In late December, Captain Michael Flanagan of the University of Maine’s Naval Reserve Officers Training Corps (NROTC) unit sent out letters that were going to change lives. He notified 10 students from around the county that they had been accepted into the NROTC Pathways to Engineering program, a new initiative at UMaine to provide funding for students who otherwise wouldn’t be able to go to college.
“A five-year — effectively for the student — full boat,” Flanagan said. “Tuition fees, room and board, stipend — the whole thing.”
Applicants to the program are generally graduates of their respective high schools’ Naval Junior Reserve Officers’ Training Corps (NJROTC) programs. Flanagan said they often represent the top of their respective classes in academics.
Through the program, new students will enroll in a pre-engineering course of study.
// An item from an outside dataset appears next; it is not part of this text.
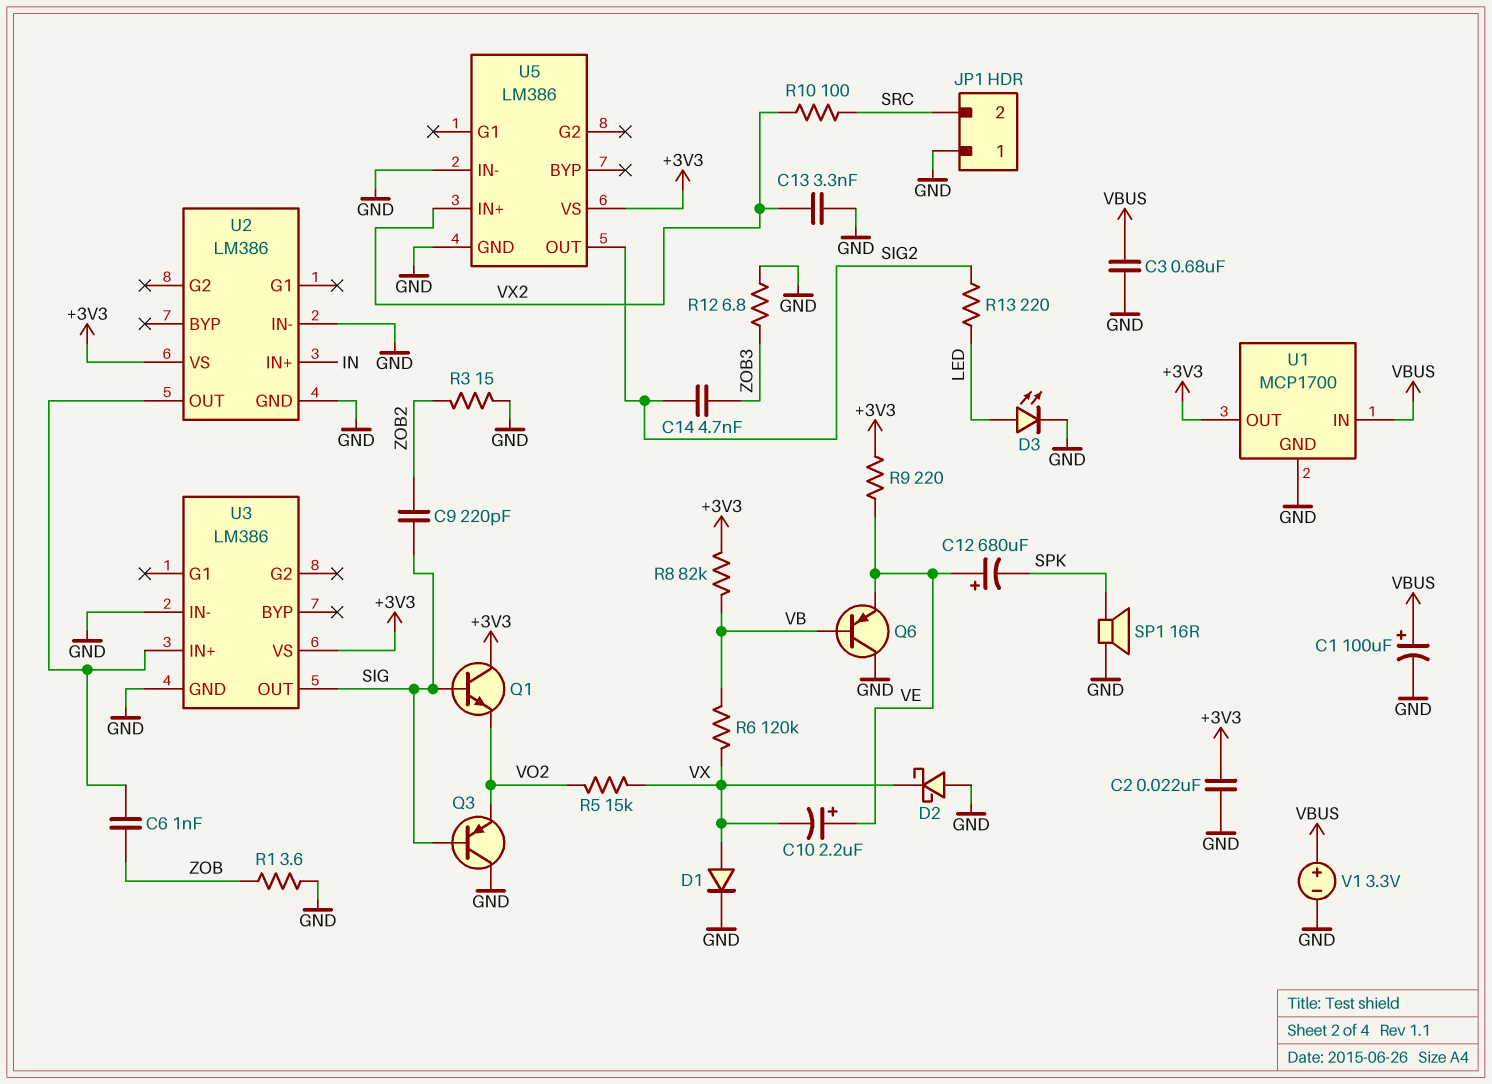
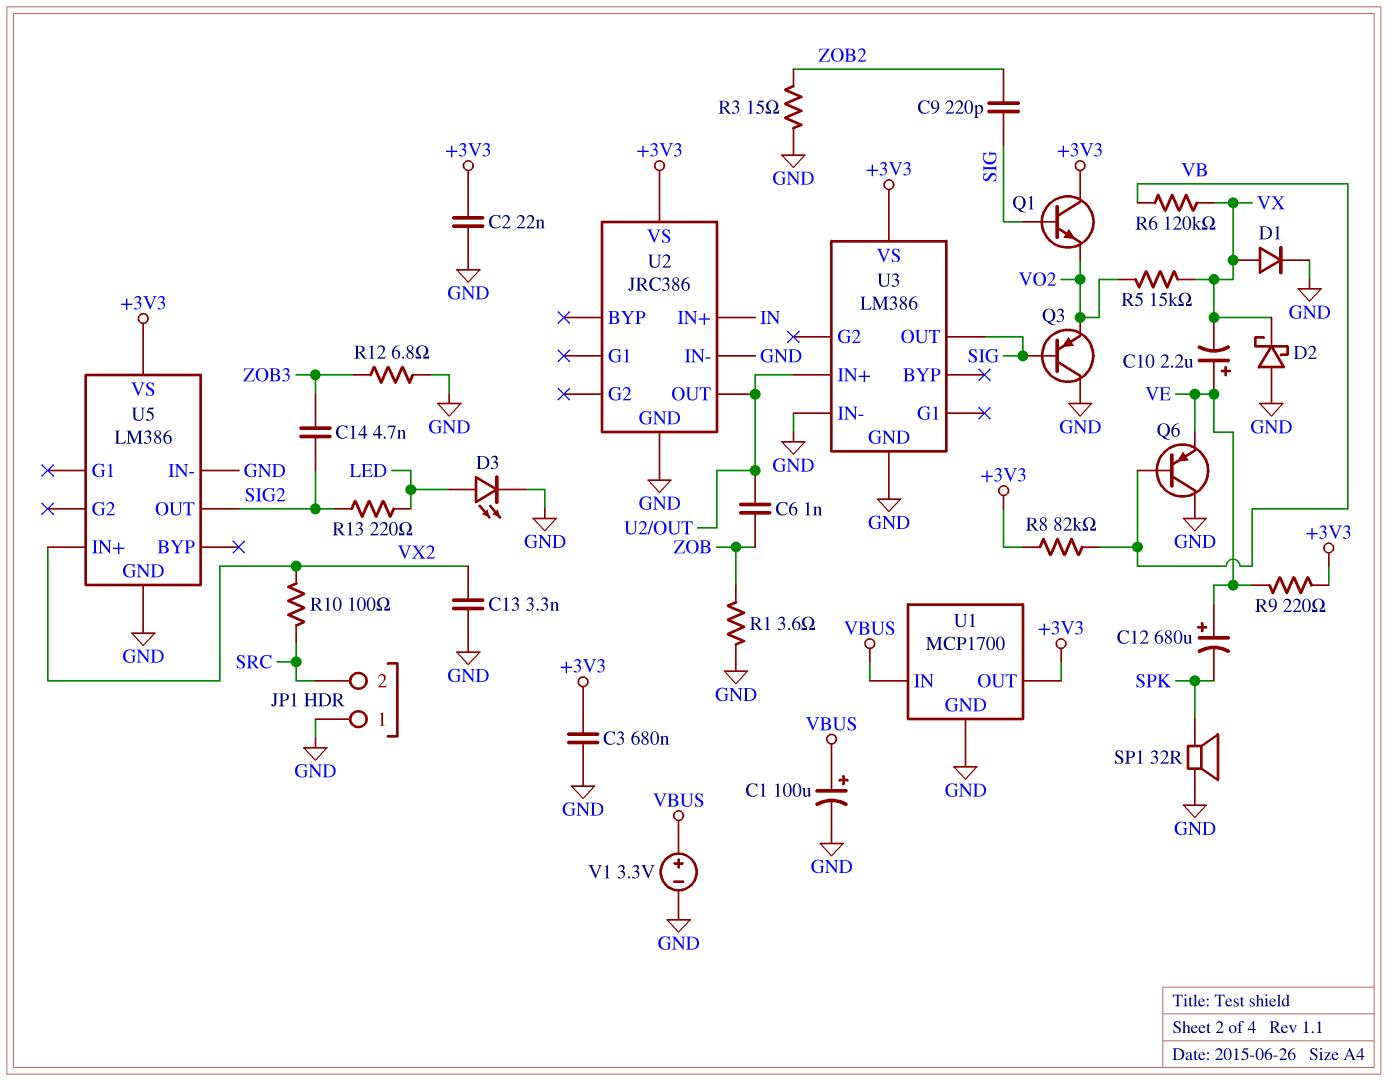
C3: 680nF (GND, VBUS) -> 680nF (+3V3, GND)
SP1: speaker 16R (GND, SPK) -> speaker 32R (GND, SPK)
U2: LM386 -> JRC386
UMaine will bankroll expenses for the first year, with years two through five being paid for through a combination of UMaine funds for room and board and Navy funds for tuition fees, living stipend and books.
One major goal is to provide an opportunity for higher education to students who would not otherwise have the means to pursue it.
“College would be a pipe dream [for the students], but it would never come to fruition had it not been for this venture,” Flanagan said.
That statement rings especially true for one student committed to the program, high school student Brian Sanchez from Soledad, California. Sanchez discovered he was accepted into the Pathways to Engineering program last month and accepted the offer not long after.
Originally born in California, Sanchez moved with his parents back to Mexico for the first four years of his life. When he moved back to the U.S., Sanchez had to adjust to life in America and learn English.
“In third grade, my parents asked me if I wanted to continue my education,” Sanchez said. “They didn’t complete theirs … They said they regretted it and they encouraged me to do it … So I tried my best to get the best grades I possibly could.”
For him, being accepted to this program at UMaine means financial security, a defined path forward and the opportunity to travel to a new part of the country.
“It means that I finally have a solid path to follow for the next [several] years of my life,” Sanchez said. “And it makes me more more comfortable, less stressed … I feel more relaxed now that I know what I’m going to do with my life for the next couple years.”
Traveling, Sanchez said, was a major motivator in pursuing a career in the Navy. In the fall, he will relocate to UMaine for up to five years of fully funded undergraduate education, completing a trip of more than 3,000 miles from California.
In addition to the opportunity for new students, Flanagan said that this initiative is a way to accentuate an increasingly positive relationship between his program and UMaine administration.
“[Our relationship with the University] has never been as good as it is now and it is only getting better,” Flanagan said. “The University’s hitting the ‘I believe’ button on Naval science.”
The NROTC program administration occupies a small house on College Avenue. Currently, there are only 16 students enrolled in the program, but Flanagan anticipates both increased attention and increased enrollment in the coming years. This year, there were 77 applicants for 10 spots in the Pathways to Engineering program.
“In five years time, we’re going to have 100 plus students from all over the country coming here, to the University of Maine, most of whom would have had no shot to ever go to college,” Flanagan said.
He noted that, should this first class of the program’s midshipmen candidates demonstrate academic and military success in their first few years at UMaine, the possibility exists to bump the number of spots up from 10 to 20.